For a lot of people, machine learning is the list of all open source algorithms available at Apache Mahout website – Link . While there is no doubt that these algorithms work great for the problems that they are supposed to solve, more often than not, these algorithms are force fitted into a solution to provide ‘machine learning’ capabilities. Most of these algorithms are based on numerical calculations and extrapolations that may not be that relevant to unstructured data. Now I am not saying that you cannot run the Naïve Bayes algorithm from this list on a large set of emails to identify patterns for spam emails. Since that works on statistical occurrence of given keywords, it will work out pretty nicely. But when you deal with unstructured data analysis, chances are it is not going to be easy for you to convert all your machine learning problems into numerical models.

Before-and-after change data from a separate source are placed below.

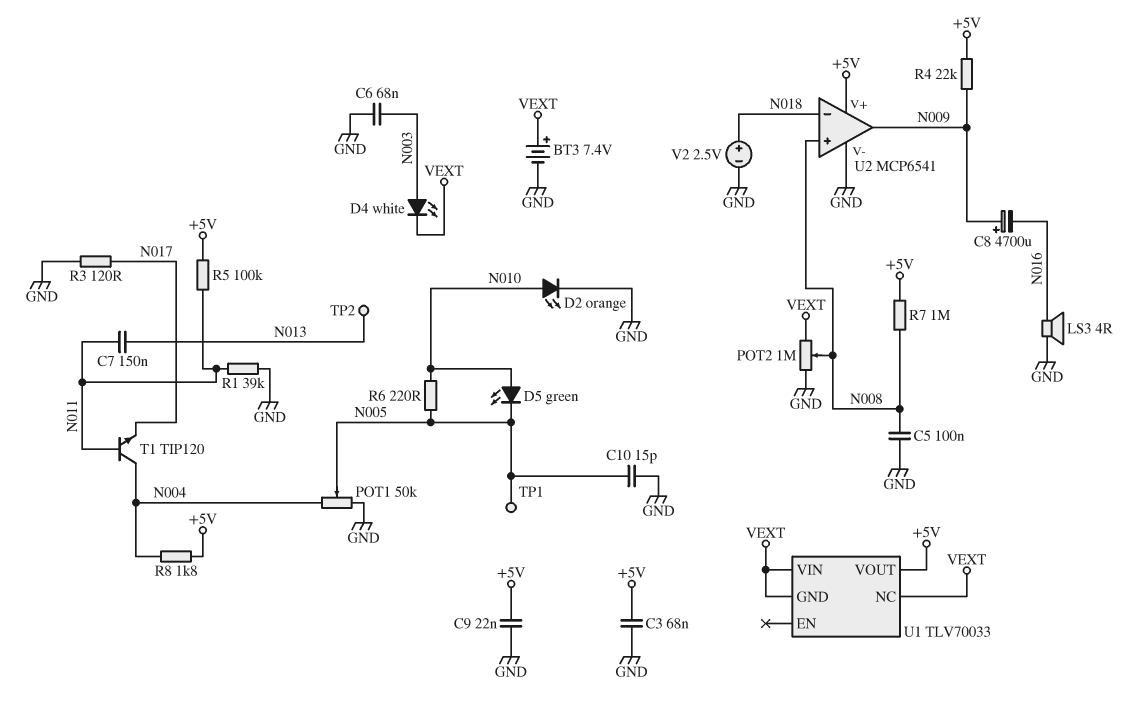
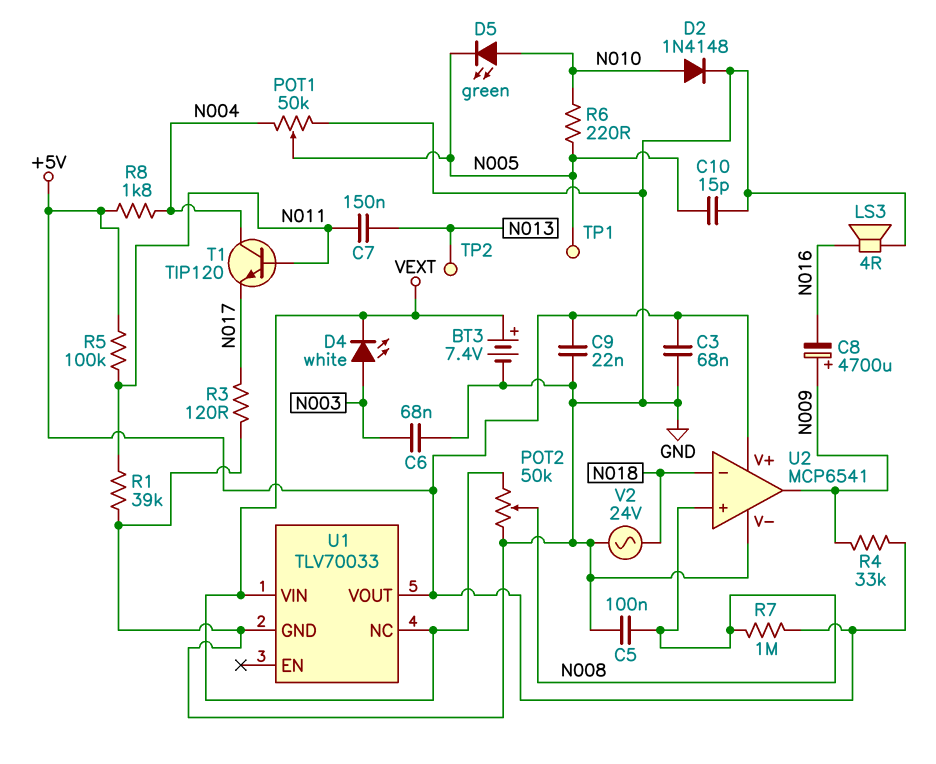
D2: LED orange (A N010, K GND) -> diode 1N4148 (A N010, K GND)
POT2: 1M (GND, VEXT, wiper N008) -> 50k (GND, VEXT, wiper N008)
R4: 22k (+5V, N009) -> 33k (+5V, N009)
U1 pin GND: VEXT -> GND
V2: 2.5V (plus N018, minus GND) -> AC 24V (GND, N018)

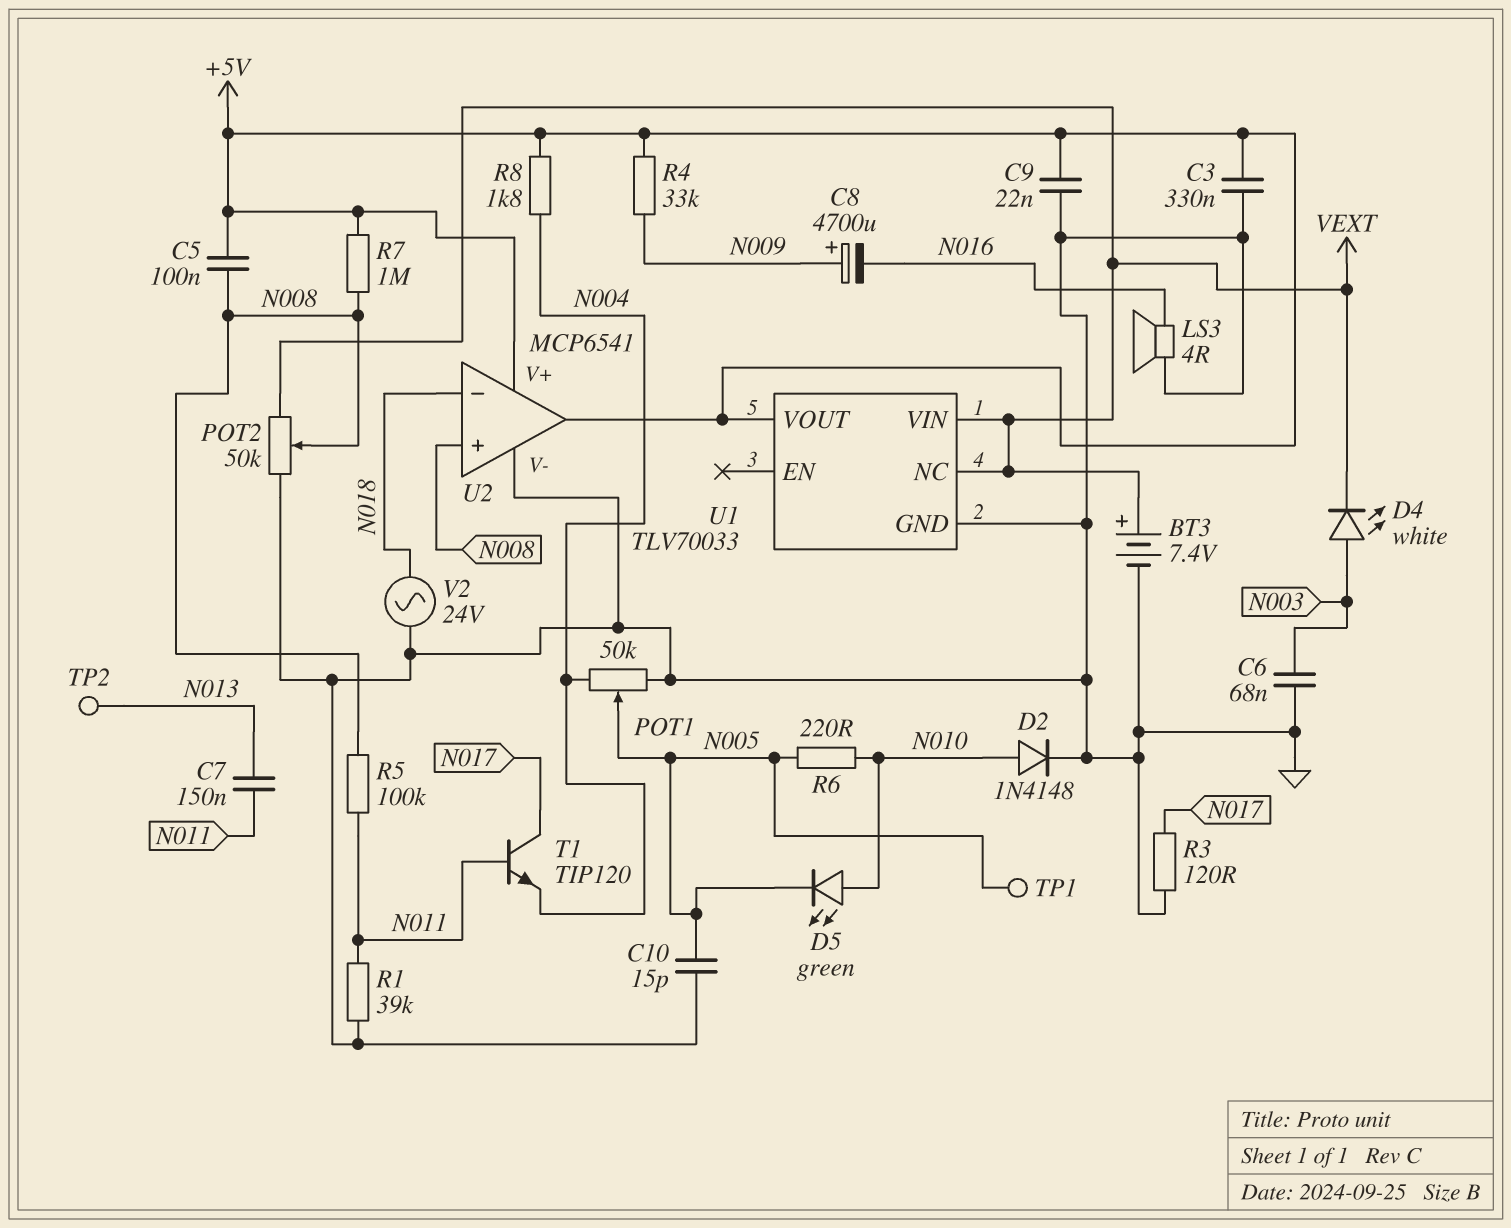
C3: 68nF (+5V, GND) -> 330nF (+5V, GND)
C5: 100nF (GND, N008) -> 100nF (+5V, N008)
R5: 100k (+5V, N011) -> 100k (N008, N011)
T1: NPN TIP120 (B N011, C N004, E N017) -> NPN TIP120 (B N011, C N017, E N004)
U2 pin out: N009 -> +5V

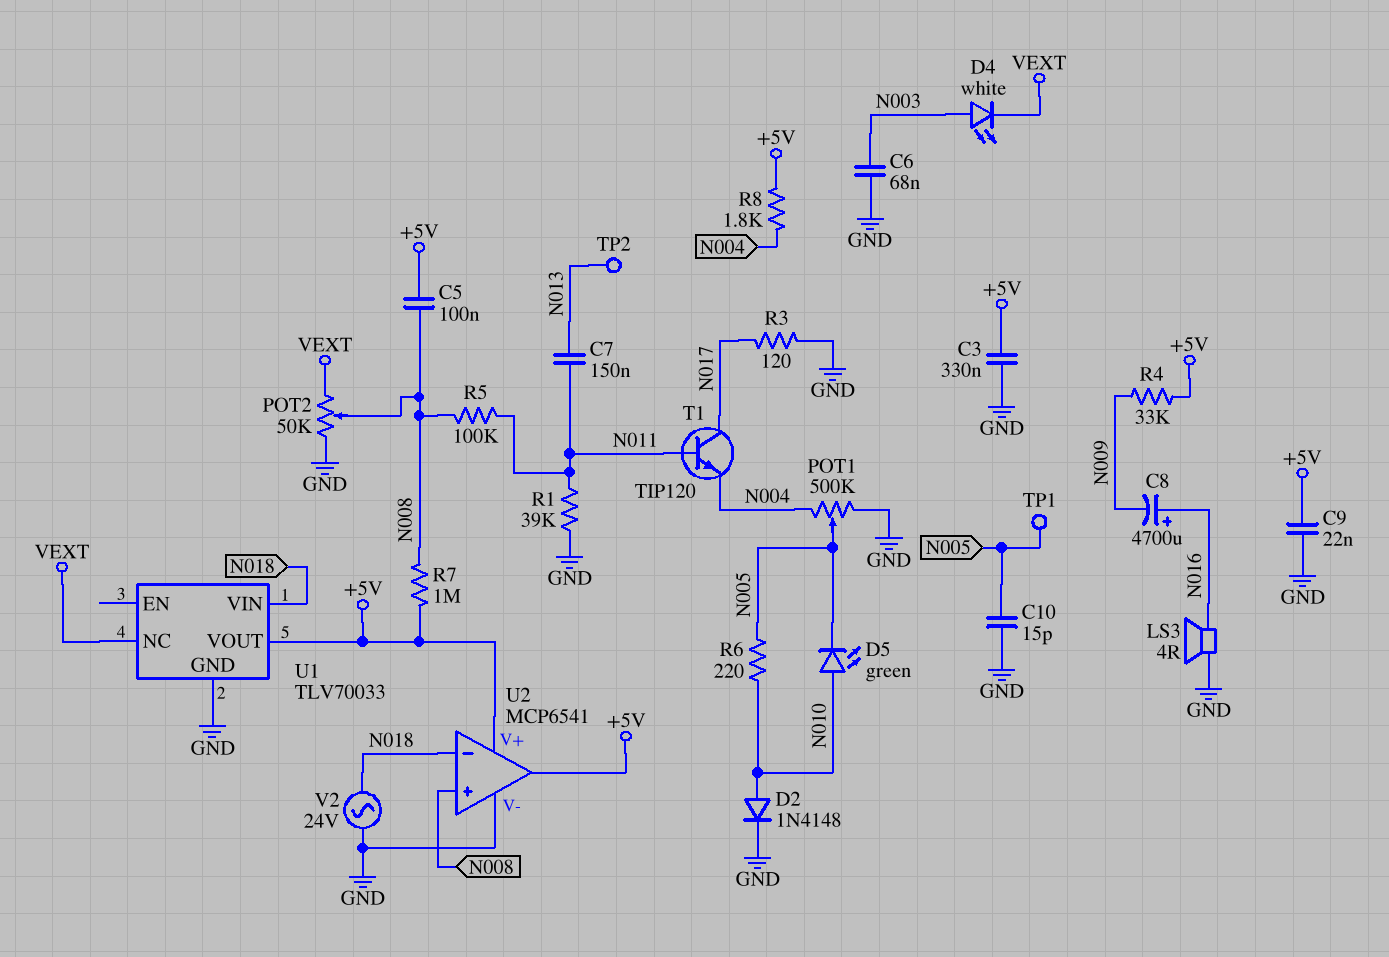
BT3: 7.4V (plus VEXT, minus GND) -> none
C8: 4700uF (plus N009, minus N016) -> 4700uF (plus N016, minus N009)
POT1: 50k (GND, N004, wiper N005) -> 500k (GND, N004, wiper N005)
U1 pin VIN: VEXT -> N018

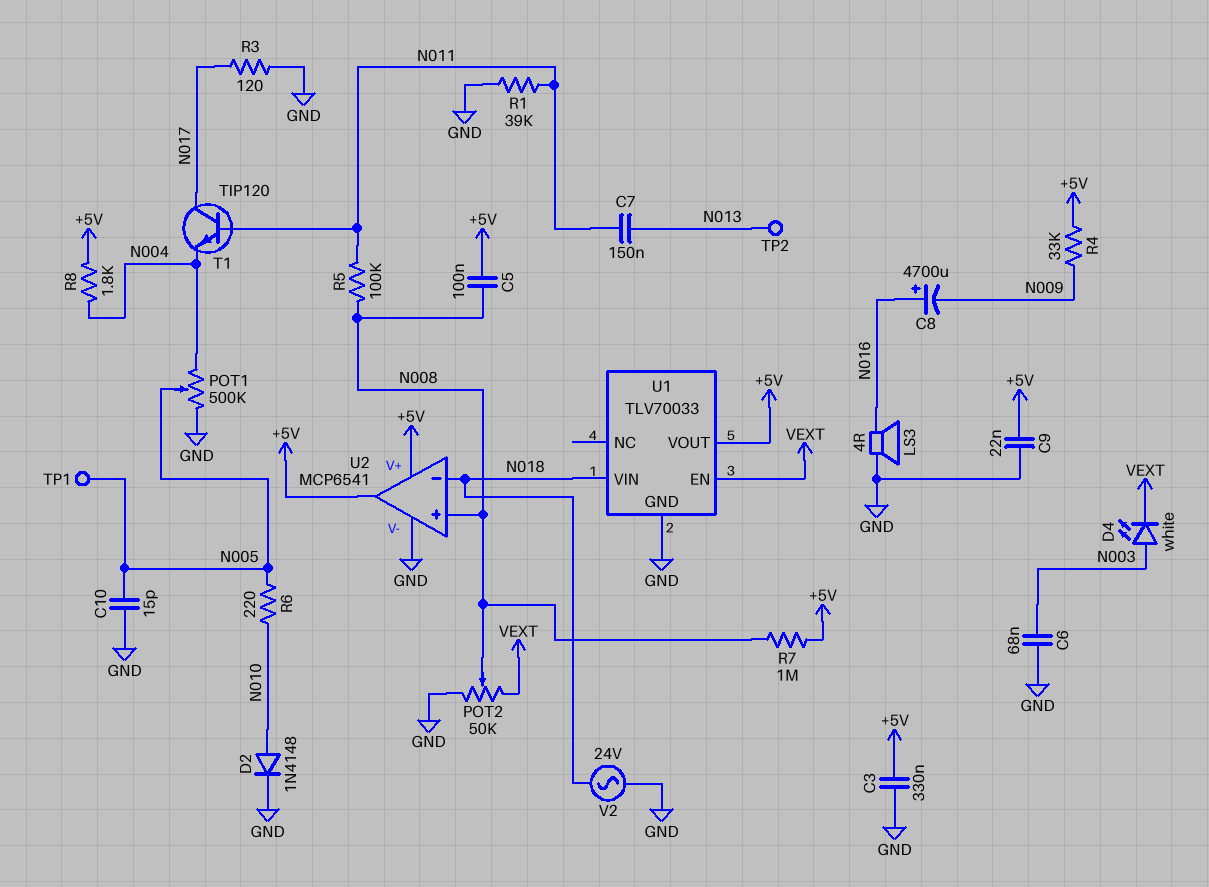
D5: LED green (A N010, K N005) -> none
U1 pin EN: none -> VEXT
U1 pin NC: VEXT -> none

On the other hand, you do not have to be a genius with a double doctorate to build machine-learning algorithms that work for your learning problems. With sound fundamental engineering knowledge and a good volume of corpus data, you can easily create relevant and beautiful machine learning abilities into your system. Don’t believe me? Look at this advice posted on Mahout’s website:
We help a lot of businesses build smart algorithms with machine-learning capabilities and not all of them are based on canned Mahout implementations. Machine learning capabilities are very contextual and are best designed looking at the data and keeping the objectives of learning in mind. Building relevant machine learning capabilities for unstructured data analytics system is a two part process:
1. Identify Objectives
Before you can figure out the right machine-learning algorithm to use, you need to list down the purpose or objective of machine learning for your problem context. It sounds like common sense but you will be surprised how many times the solution starts from the wrong end of the rope. ‘Alright, let us put some machine learning into this thing now…” Machine learning cannot and I repeat – cannot, be your end goal. It is a means of achieving some improvement in the solution; it in itself is not the improvement.
Your machine learning objectives can be something like:
I need the system to record what the user does with the data that we present and based on the behavior, decide if it is the right data to display.
I need the system to absorb implicit user feedback and change its behavior without having to make any code changes.
I need the system identify new patterns as it processes large volume of data and make recommendations for refinement based on these patterns.
Remember, ‘I need the system to …” not “I need machine learning …”.
2. Understand & Complement Data
Data is the other important half of the machine-learning equation. The learning objectives should be support-able by the data corpus. For instance, you cannot run an algorithm on all the data collected from email exchange between companies and figure out how to make invoices better. Well maybe you can… but you get the idea. Machine-learning is no magic wand, it can only identify patterns that exist in your data. Again, although it sounds like common sense yet looking for wrong patterns in data for machine learning is a fairly common mistake.
Some times, when the data corpus does not have the information that you need to find, you can complement it with other publicly available information to identify patterns that your algorithm needs to recognize. For instance, you can get geographical information from an external source; marry it with the data from your master data management system to identify demography-based patterns to influence your system. You can then implement the right algorithm to build learning around this context.
Combining machine learning objectives with the patterns in your data can help you create simple and effective machine learning capabilities for unstructured data analysis. Since unstructured data analysis is not entirely mathematical, it is extremely important for the system to have right machine learning capabilities to provide good ROI with time. You should approach the machine learning aspect of your solution with an open mind and not be influenced by what machine learning code is available off the shelf .